For Pennsylvanian wrecking crew Code Orange (once innocuously branded under the moniker Code Orange Kids), their fruitful seven-year career has not been without ups, downs and growing pains. After two albums – 2012’s ‘Love Is Love/Return To Dust’ and 2014’s ‘I Am King’, both recorded with mentor and engineer extraordinaire Kurt Ballou – as part of the reputable Deathwish Inc. label, their newest and third LP ‘Forever’ sees the four-piece stretching their caustic and devastating brand of hardcore fury under the famous Roadrunner Records umbrella. And while sharing a label with diverse acts like Alter Bridge, Slipknot and Dream Theater might, on the surface, seem an odd fit for such a young and unapologetically aggressive band, a few spins of their latest album reveals sound reasoning behind such a decision, and it also hints at the band’s future prospects.

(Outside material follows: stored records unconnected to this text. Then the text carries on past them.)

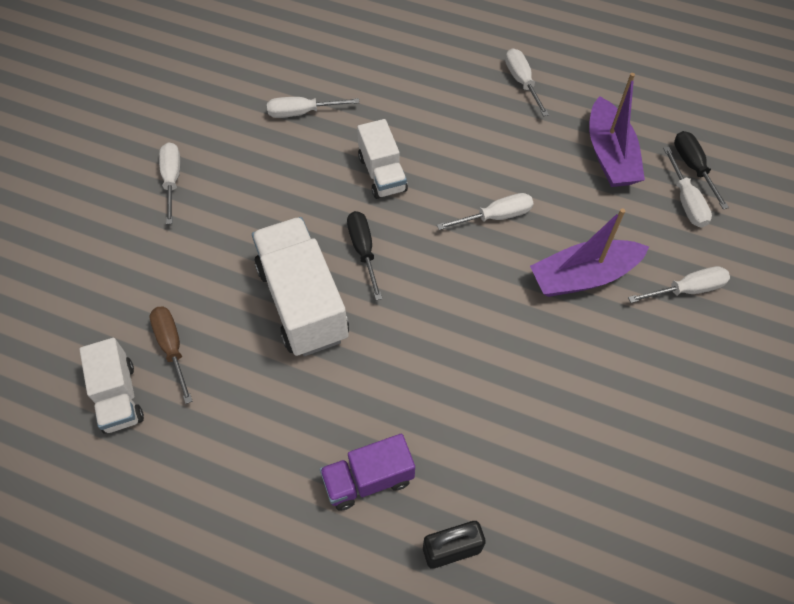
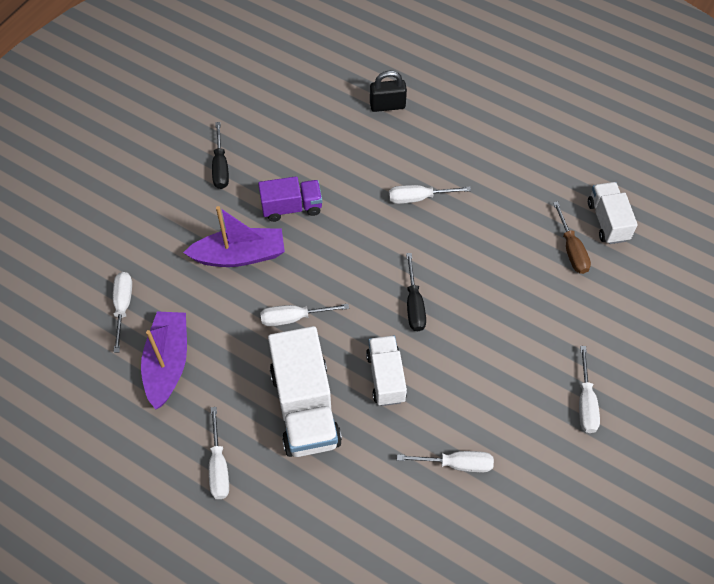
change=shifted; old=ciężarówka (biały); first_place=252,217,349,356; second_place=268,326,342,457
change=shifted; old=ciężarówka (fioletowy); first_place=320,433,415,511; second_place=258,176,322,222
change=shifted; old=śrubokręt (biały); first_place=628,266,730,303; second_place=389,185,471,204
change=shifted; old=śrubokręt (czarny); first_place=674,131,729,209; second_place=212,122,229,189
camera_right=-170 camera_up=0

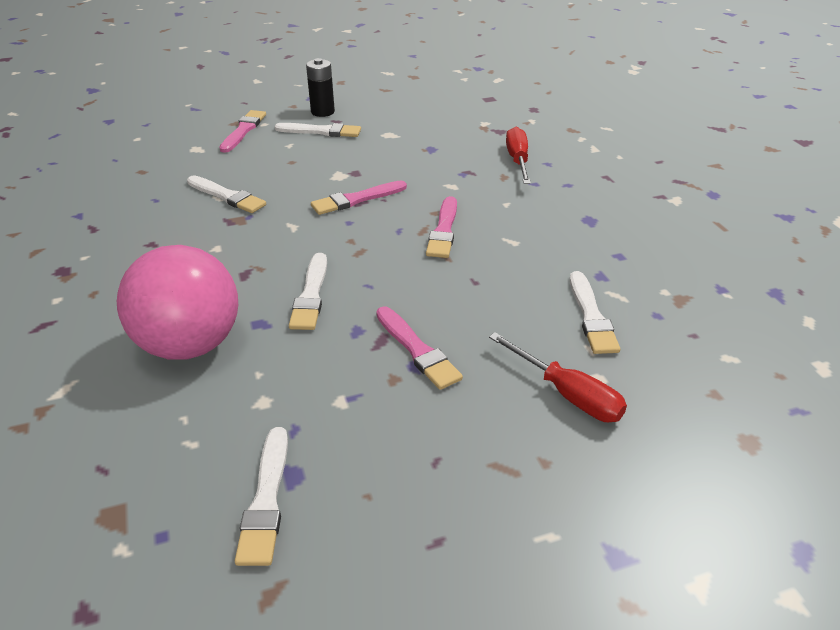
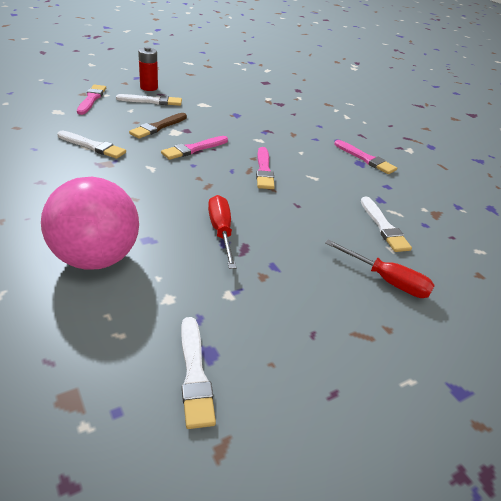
change=gone; old=pędzel (biały); first_place=289,253,327,330
change=repainted; old=bateria (czarny); new=bateria (czerwony); first_place=306,58,335,117; second_place=138,47,158,91
change=shifted; old=pędzel (różowy); first_place=376,306,463,390; second_place=334,140,397,174
change=shifted; old=śrubokręt (czerwony); first_place=506,127,531,184; second_place=208,195,236,269
change=new; new=pędzel (brązowy); second_place=129,113,187,139
camera_right=-15 camera_up=0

For ‘Forever’, Code Orange returned to God City Studios in Salem, Massachusetts to work with long-time collaborator Ballou, while also recruiting Will Yip, whose production talents can be felt across releases from a wide range of acts including Turnover, Title Fight, Blacklisted and Code Orange's alternative side project, Adventures - fronted by guitarist Reba Meyers. Sonically, ‘Forever’ treads very similar territory to that of ‘I Am King’, with screeching, dissonant guitars, thick and rumbling bottom-end and punchy double-kick bursts. The first third of the album contains far and away the most hostile and hard-hitting material of the bands music to date, with the first three tracks, in particular, forming a triumvirate of hyper-aggressive, mosh pit ragers which provide a much stronger start to 'Forever' than the languid, droning chugs of the early moments of ‘I Am King'.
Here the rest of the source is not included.